Cette recherche de pointe est d’ailleurs reconnue à l’extérieur. En guise d’exemple, notre école est aujourd’hui une des seules en Europe à disposer de plusieurs financements ERC (European Research Council), qui sont parmi les plus prestigieuses pour des chercheurs, ainsi que de nombreux financements du Fonds National Suisse.

La seconde force d’HEC, ce sont ses étudiants. Nous attirons beaucoup des meilleurs étudiants en Suisse et en Europe, mais au-delà de leurs qualités académiques nos étudiants apportent encore beaucoup plus à notre école, notamment par l’intermédiaire de leurs associations qui organisent des événements importants tels que le concours Start, qui contribue à financer un projet entrepreneurial, le Prix Strategis, qui récompense une start-up déjà bien avancée, le Bal HEC, la Coupe de Golf et beaucoup d’autres choses. Ce qui me fascine chez ces étudiants, c’est leur énergie et leur fibre entrepreneuriale. Toutes les associations se sont d’ailleurs regroupées l’an dernier pour créer la semaine de l’entrepreneuriat. Tout cela est une aubaine et crée une dynamique fantastique pour HEC Lausanne.
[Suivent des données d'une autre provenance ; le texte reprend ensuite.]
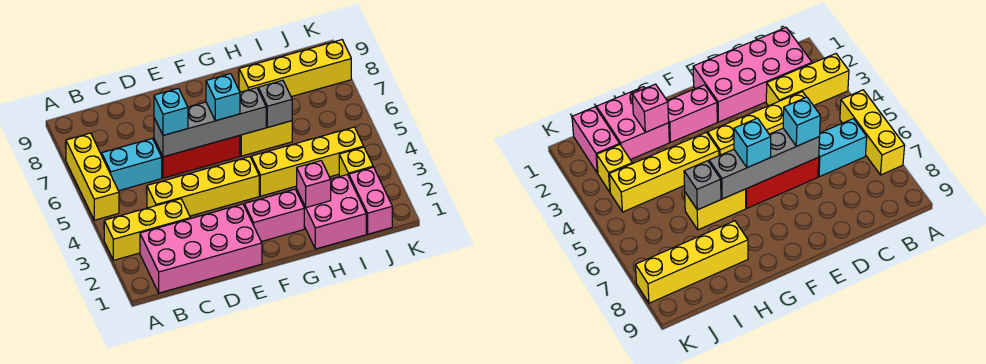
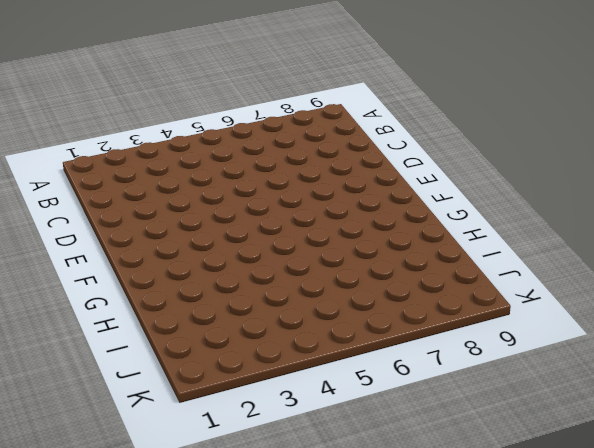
none -> yellow brick A3:C3 level 1
none -> yellow brick A5:A7 level 1
none -> pink brick B1:E2 level 1

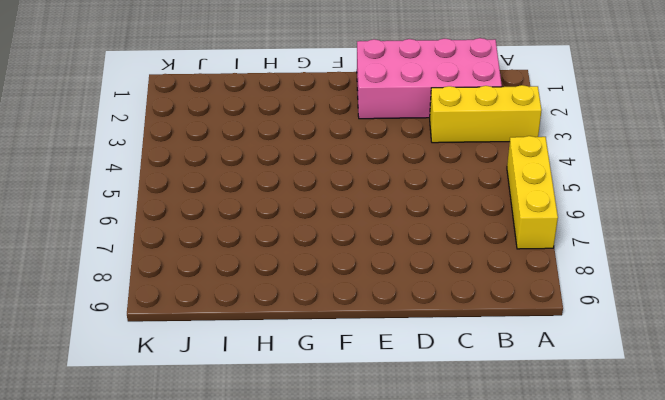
none -> cyan brick B6:C6 level 1
none -> yellow brick C4:F4 level 1
none -> red brick D6:F6 level 1

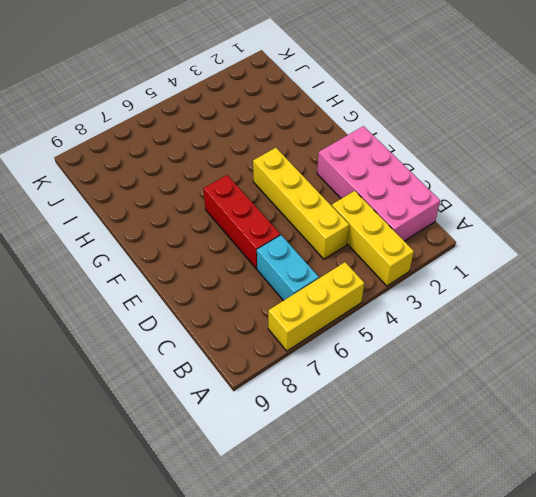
none -> pink brick F2:G2 level 1
none -> yellow brick G4:J4 level 1
none -> yellow brick G6:H6 level 1

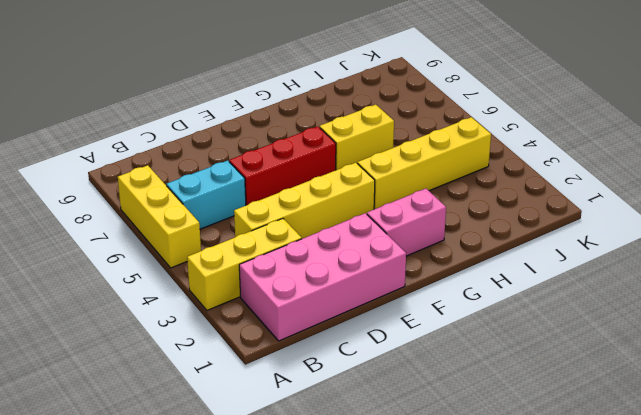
none -> pink brick H1:I2 level 1
none -> yellow brick H8:K8 level 1
none -> pink brick J1:J2 level 1

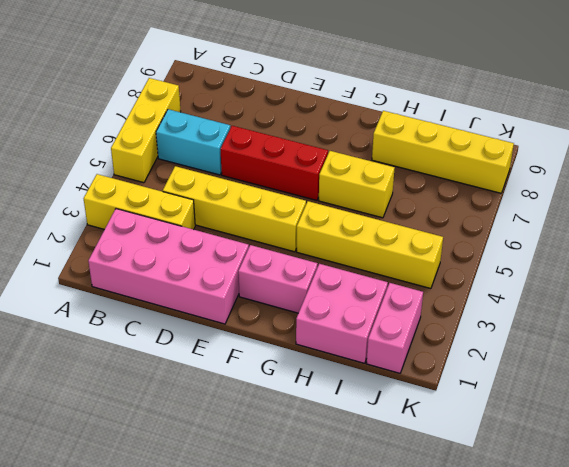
none -> yellow brick J3 level 1
none -> grey brick D6:G6 level 2
none -> pink brick H2 level 2

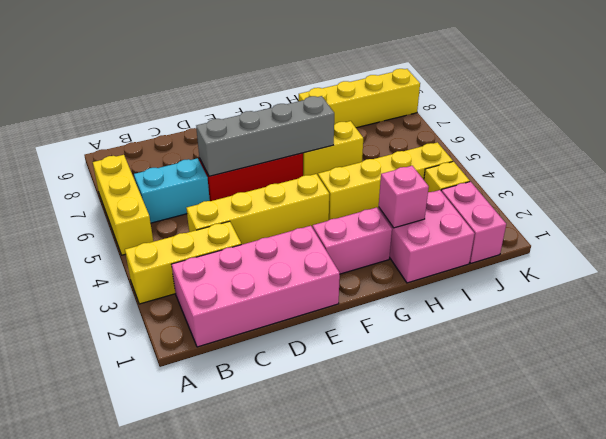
none -> grey brick H6 level 2
none -> cyan brick D6 level 3
none -> cyan brick F6 level 3

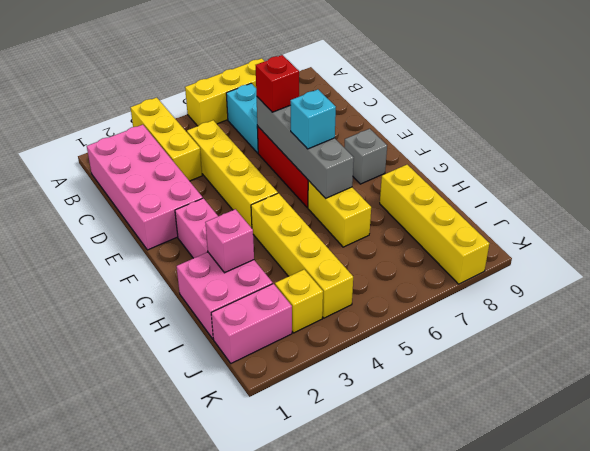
red brick D6 level 3 -> cyan brick D6 level 3
grey brick F8 level 1 -> grey brick H6 level 2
Enfin, la troisième force d’HEC Lausanne vient de son réseau et la profondeur de ses racines et de ses contacts dans le bassin lémanique et au-delà : entrepreneurs, entreprises, organisations internationales, administrations publiques, think-tanks, organisations à but non-lucratif, etc. Il y a là un gisement extraordinaire sur lequel nous nous appuyons pour nos cours, pour placer au mieux nos étudiants, pour nous conseiller sur notre stratégie, et une foule d’autres choses. Je souhaite d’ailleurs que nous renforcions encore cet aspect car il est extrêmement important pour que notre école continue de se développer et rayonne au sein de son environnement.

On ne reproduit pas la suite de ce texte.